Kosmiczne ceny na jarmarku bożonarodzeniowym w Poznaniu
Kosmiczne ceny na jarmarku bożonarodzeniowym w Poznaniu
Źródło zdjęć: © East News | Lukasz Gdak

22.11.2024 13:22

Poznań rozpoczął sezon jarmarków bożonarodzeniowych 15 listopada. Tego dnia uruchomiono Betlejem Poznańskie - będzie najdłuższe w swojej historii i potrwa aż 52 dni (do 6 stycznia 2025 r.).

Dalsza część artykułu pod materiałem wideo

Na odwiedzających czeka m.in. tradycyjny jarmark, na którym swoją ofertę prezentuje ponad 50 wystawców z różnych zakątków Polski i Europy. Tym, co może ich jednak odstraszyć, są ceny.

Kosmiczne ceny na jarmarku w Poznaniu

Na stoiskach można znaleźć nie tylko regionalne przysmaki, lecz także rękodzieło, ozdoby świąteczne czy przedmioty codziennego użytku.

Na jarmarku możemy odwiedzić m.in. stoiska, które aż uginają się pod naporem słodyczy. "Fakt" donosi, że małe lizaki w różnych kształtach kosztują 10 zł, ale cena rośnie wraz z wielkością. Średni lizak to wydatek rzędu około 40 zł. Natomiast za dużego lizaka w kształcie serca trzeba zapłacić aż 139 zł, co jest jedną z najwyższych cen na jarmarku.

Ceny są wysokie również na stoiskach z jedzeniem. Bigos można kupić za 125 zł/kg, a grillowaną kiełbasę - za 169 zł/kg.

Kaszanka kosztuje 100 zł/kg, golonka - aż 189 zł/kg, a szaszłyk wieprzowy - aż 199 zł. Dla porównania w ubiegłym roku na poznańskim Betlejem szaszłyk kosztował 169 zł/kg.

Na tym tle pajda chleba ze smalcem może wydawać się tania, bo kosztuje 35 zł. Za pudełko churrosów zapłacimy 50 zł.

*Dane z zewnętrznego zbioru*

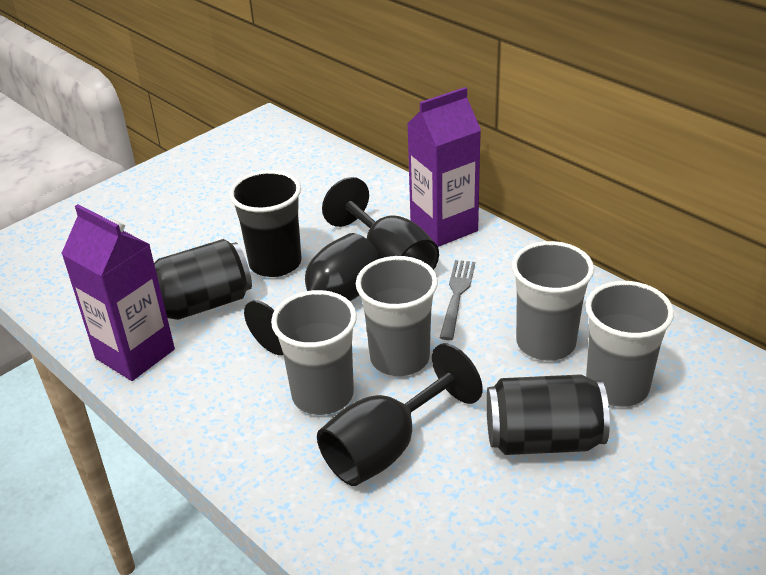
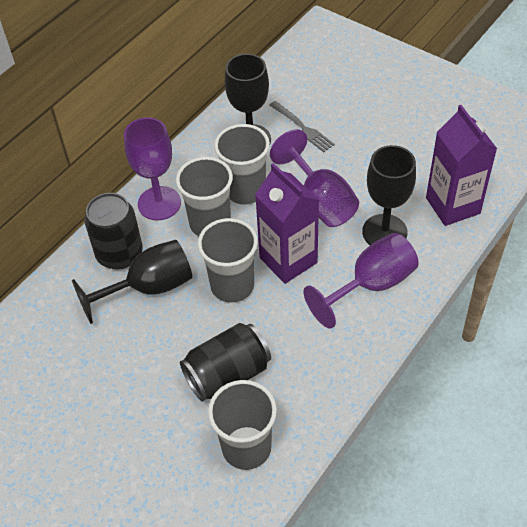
black cup: 1 -> 0
purple goblet: 0 -> 3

Na jarmarku w Poznaniu nie brakuje także napojów. Grzane wino kosztuje 20 zł, a wersja bezalkoholowa jest o 5 zł tańsza. Można też skosztować popularnego w Alpach bombardino (gorącego likieru jajecznego) za 25 zł. Mały kubek gorącej czekolady to wydatek rzędu 18 zł. Podobnie kształtują się ceny zimowych kaw i herbat.

Na odwiedzających czekają także bombki, które kosztują nawet 170 zł. Jeszcze droższa jest wenecka karuzela (390 zł).

Dla najmłodszych przygotowano liczne atrakcje m.in. diabelski młyn. Przejazd kosztuje 25 zł dla dorosłych i 20 zł dla dzieci.

Pokazał ceny na jarmarku w Wiedniu. "U nas drożej"

Nie tylko Poznań wystartował z jarmarkami. Świąteczną atmosferę można poczuć także w Wiedniu.

Grzegorz Rybka, polski podróżnik, postanowił sprawdzić, jak prezentują się ceny na kilku jarmarkach w stolicy Austrii. Na nagraniu na Instagramie ujawnił, że 250 ml grzańca kosztuje od 4,5 do 7,5 euro (około 20-32 zł). Herbata to wydatek 3,5 euro (około 15 zł). Kiełbasa z chlebem kosztuje 5,5 euro (około 24 zł), langosz 7 euro (około 30 zł), a zupa w chlebie 9,90 euro (około 43 zł). Mała przekąska np. pięć gorących kasztanów to koszt 3 euro (około 13 zł).

"U nas jest drożej", "Jak na Wiedeń to nie jest drogo", "ceny bardzo znośne" - komentują internauci.